Cancro al seno: lotta e ricerca” “

La commissione per i diritti della donna con l’adozione della relazione di Karin Jons ha proposto di fare della lotta contro il cancro al seno una priorità della politica sanitaria dell’Unione e degli Stati membri. La prevenzione, lo screening, la diagnosi, la cura e la fase successiva alla terapia devono essere migliorate onde garantire in tutto il territorio europeo la massima qualità al riguardo. Nel 2000 le donne cui è stata diagnosticata la malattia sono state più di 216.000 nell’Unione europea e più di 79.000 sono morte di questa patologia.
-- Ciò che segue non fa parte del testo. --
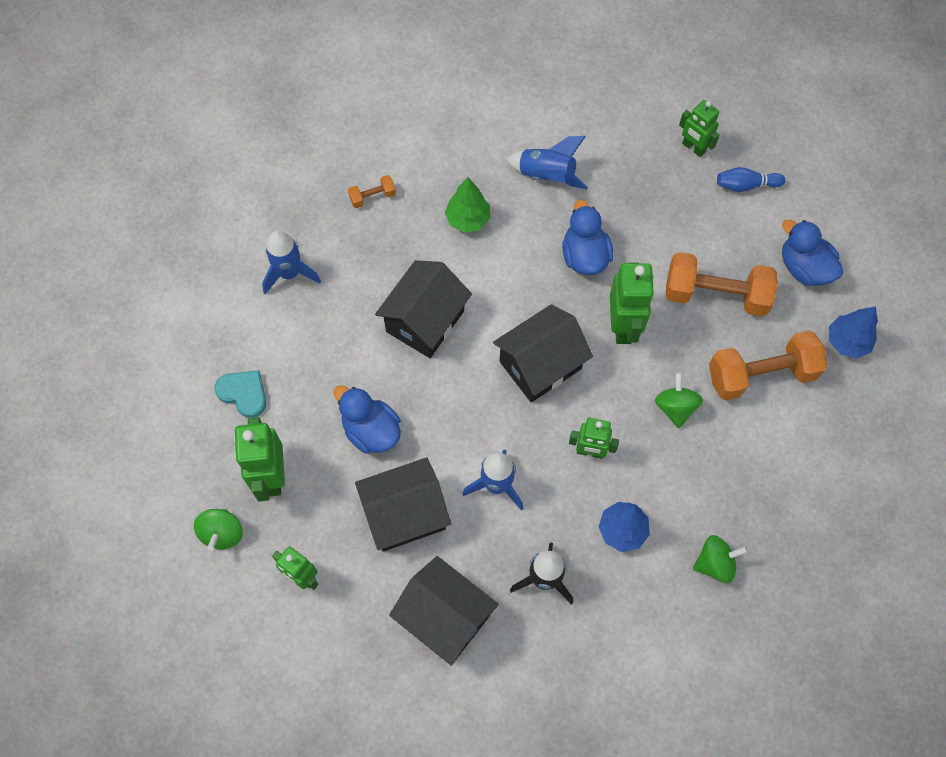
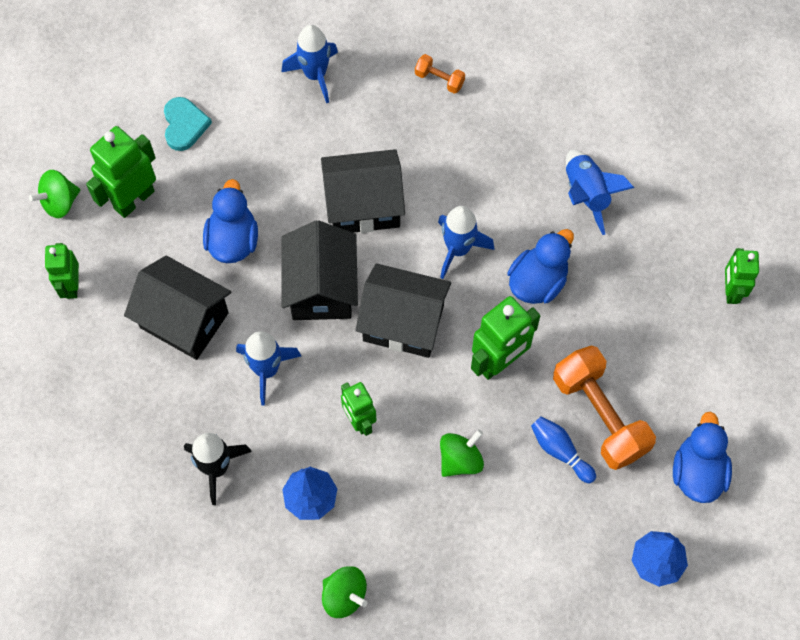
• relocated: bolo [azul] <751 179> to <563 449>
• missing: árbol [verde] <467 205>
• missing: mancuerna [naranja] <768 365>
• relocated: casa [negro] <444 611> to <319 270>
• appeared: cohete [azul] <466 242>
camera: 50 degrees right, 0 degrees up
Il cancro al seno è la causa di decesso più frequente per le donne di età compresa fra i 35 e 55 anni. In Europa, i tassi di incidenza più alti si riscontrano nelle regioni occidentali e settentrionali, mentre le regioni meridionali e orientali presentano tassi più bassi. Rispetto alle donne dell’Europa orientale, quelle dell’Europa occidentale hanno il 60% di probabilità in più di contrarre un cancro al seno. Secondo il Parlamento Ue entro il 2008 bisogna ridurre del 25% il tasso di mortalità legato al cancro del seno, invitando così gli Stati membri a proporre a tutte le donne tra i 50 e almeno i 69 anni una mammografia ogni due anni in conformità con gli orientamenti europei. Solo otto dei quindici attuali Stati membri, infatti, dispongono di un programma nazionale di screening (in Italia esistono programmi regionali). Rallegrandosi del fatto che il Sesto programma quadro di ricerca abbia destinato 400 milioni di euro alla ricerca sul cancro, i parlamentari europei infine chiedono studi sul rapporto tra cancro al seno e fattori di rischio come il tabacco, l’alimentazione, gli ormoni e lo stile di vita.